Лихие. Депутат (СИ) - Вязовский Алексей
НЕ ЗАБУДЬТЕ ПОСТАВИТЬ 4-Й ТОМ В БИБЛИОТЕКИ! ПРОДА УЖЕ СКОРО.
Глава 2
Пошлая и пыльная роскошь «Советской» не спешила меняться вместе с временами. Тут все осталось как при Союзе, лишь стайка откровенно одетых девчонок, из разряда «я была молода, и мне нужны были деньги», толкалась у барной стойки. Но и тех пока немного, у них рабочий день начинается существенно позже. А вот уважаемые люди, державшие это заведение, оказались на месте. Они обедали. Сидели здесь не только товарищи из солнечной Абхазии, но и Профессор, и Компас, которого занесло сюда каким-то неведомым ветром.
— О! Хлыст! — радостно оскалился он.- Только тебя вспоминали! Богатым будешь. Ах, да ты и так уже при бабках…
— А я икал, — буркнул я в ответ. — Разговор есть.
— Проблемы свои хочешь решить? — пристально посмотрел на меня Компас. — Недешево обойдется.
— Не проблемы, а вопрос, — поправил его я. — Один вопрос. Проблемы я решаю сам. А вот за решение вопроса готов серьезно заплатить.
— Соловей в клетке запел не по сезону? — остро глянул на меня Лакоба.
Я просто кивнул. Тут люди опытные, ситуацию на раз секут. С ними лишние слова не нужны, ведь на все сто сорок шесть процентов тут либо кто-то стучит, либо стоит прослушка, либо присутствует и то и другое. Потому-то и выражаются воры в таких случаях иносказательно, скорее давая понять что-то, чем говоря прямо. Можно сидеть за одним столом с ними, и если не знаешь специфического жаргона, не поймешь ни слова из происходящего. Так будет и сегодня. Я взял салфетку и завернул угол. Лакоба поморщился и отложил вилку, которой ковырял салат, Профессор посмотрел одобрительно, а Компас развеселился. Этот знак означает смертный приговор, и уважаемые люди после недолгого раздумья кивнули. Они согласны с такой карой.

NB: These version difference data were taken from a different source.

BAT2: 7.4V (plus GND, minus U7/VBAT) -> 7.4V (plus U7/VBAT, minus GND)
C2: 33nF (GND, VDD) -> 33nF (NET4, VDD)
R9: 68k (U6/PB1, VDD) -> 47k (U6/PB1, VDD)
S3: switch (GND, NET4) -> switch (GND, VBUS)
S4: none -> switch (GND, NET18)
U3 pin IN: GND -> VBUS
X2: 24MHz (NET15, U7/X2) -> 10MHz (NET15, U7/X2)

— Казино, — сказал Компас, который взял салфетку из моих рук, бережно развернул и положил рядом.
— Не отдам, — помотал головой я. — Заберешь Лобню.

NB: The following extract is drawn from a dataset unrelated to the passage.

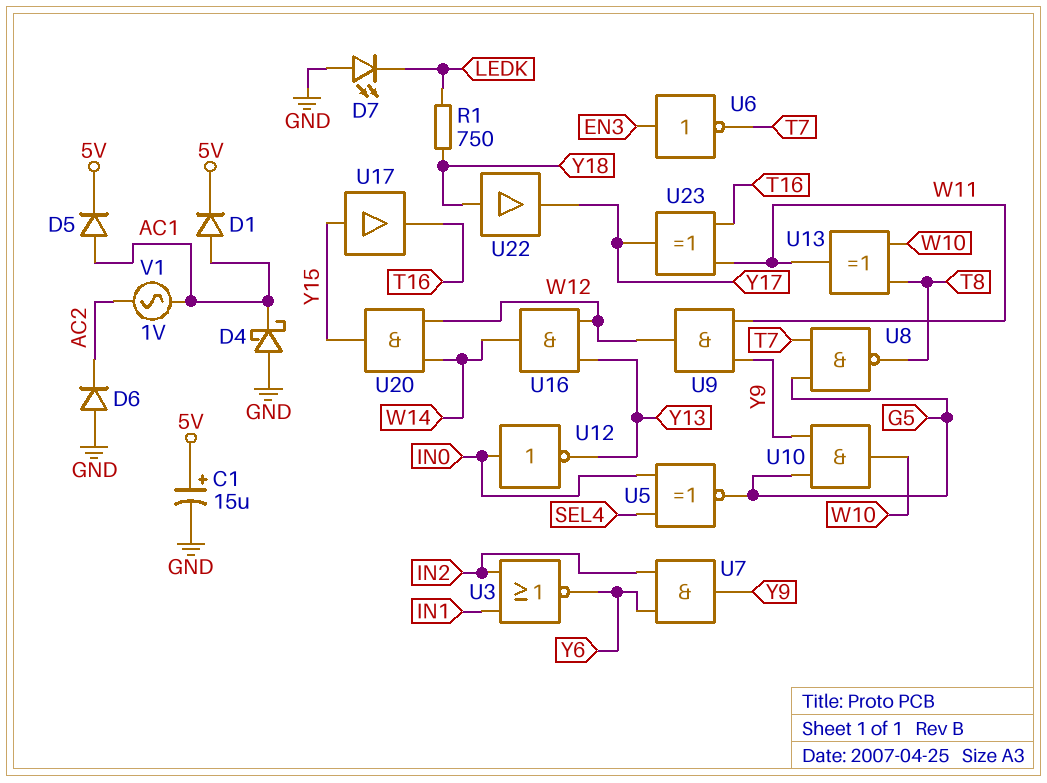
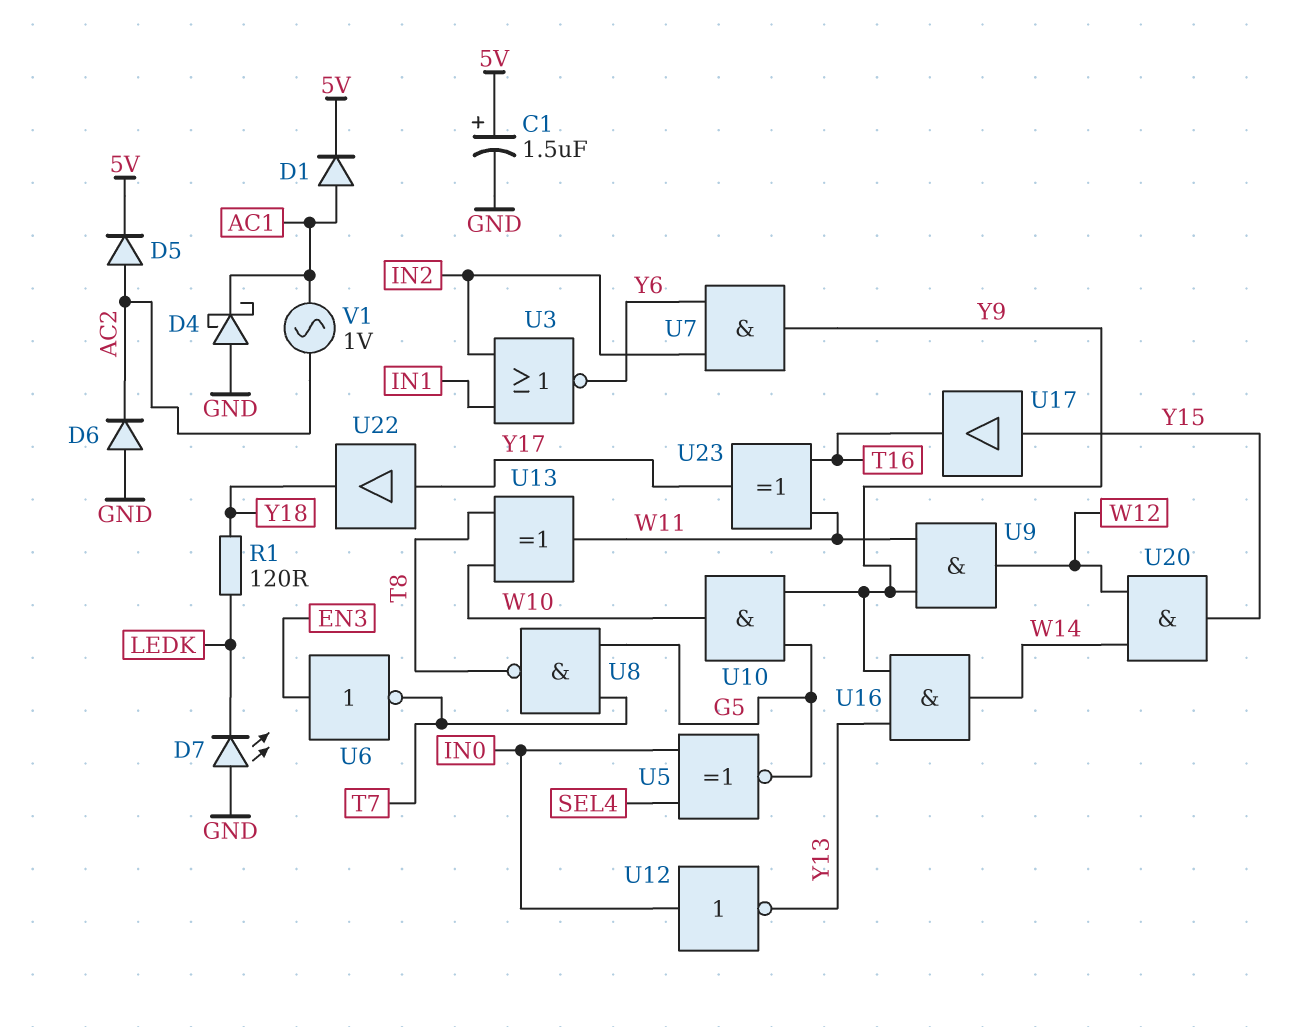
C1: 15uF (plus 5V, minus GND) -> 1.5uF (plus 5V, minus GND)
D5: diode (A AC1, K 5V) -> diode (A AC2, K 5V)
R1: 750 (LEDK, Y18) -> 120 (LEDK, Y18)
U16: AND (in W12, in Y13, out W14) -> AND (in Y9, in Y13, out W14)
U22: buffer (in Y18, out Y17) -> buffer (in Y17, out Y18)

Воры переглянулись. В глазах появился калькулятор с подсчетом доходов.
— Мы согласны, — кивнул Лакоба. — Но ты сам человека введешь в дело и познакомишь со всеми. У него не должны появиться проблемы.
— Как дела, Сергей?
Жирик все-таки смог меня отловить. И случилось это на пленарном заседании Думы, куда я сбежал ради того, чтобы просто перевести дух. В кулуарах меня каждый второй местный прохиндей пытался остановить, чтобы впарить «порешаем, твой вопрос, Сергей Дмитриевич, всего за сто тысяч долларов». Разумеется, на уровне «министра МВД». Не меньше. Плюс телефон в приемной разрывался от звонков разных мутных личностей. Эх, Рыжик, Рыжик! Собственной рукой отправил тебя в Таиланд и теперь погибаю без верного секретаря.
— Дела у прокурора — у меня делишки.
— Не прибедняйся, Сергей! — Вольфович нахмурился. — Знаю, знаю про твою ситуацию. Надо же что-то делать!
Сейчас он будет меня потрошить. Профессионально — не чета этим всем думским «решалам». Я кинул быстрый взгляд на трибуну. Там депутат Травкин от Демократической партии России вещал что-то про рабское советское наследие в головах сограждан, которое нужно выкорчевывать огнем и железом.
— У кого-нибудь есть реплики к докладу господина Травкина?
Председатель Думы сегодня лично вел заседание. Я нажал на кнопку спикерфона.
— Господин Хлыстов? — Рыбкин явно удивился. Нечасто я радовал Думу своими выступлениями. Точнее, вообще никогда не радовал.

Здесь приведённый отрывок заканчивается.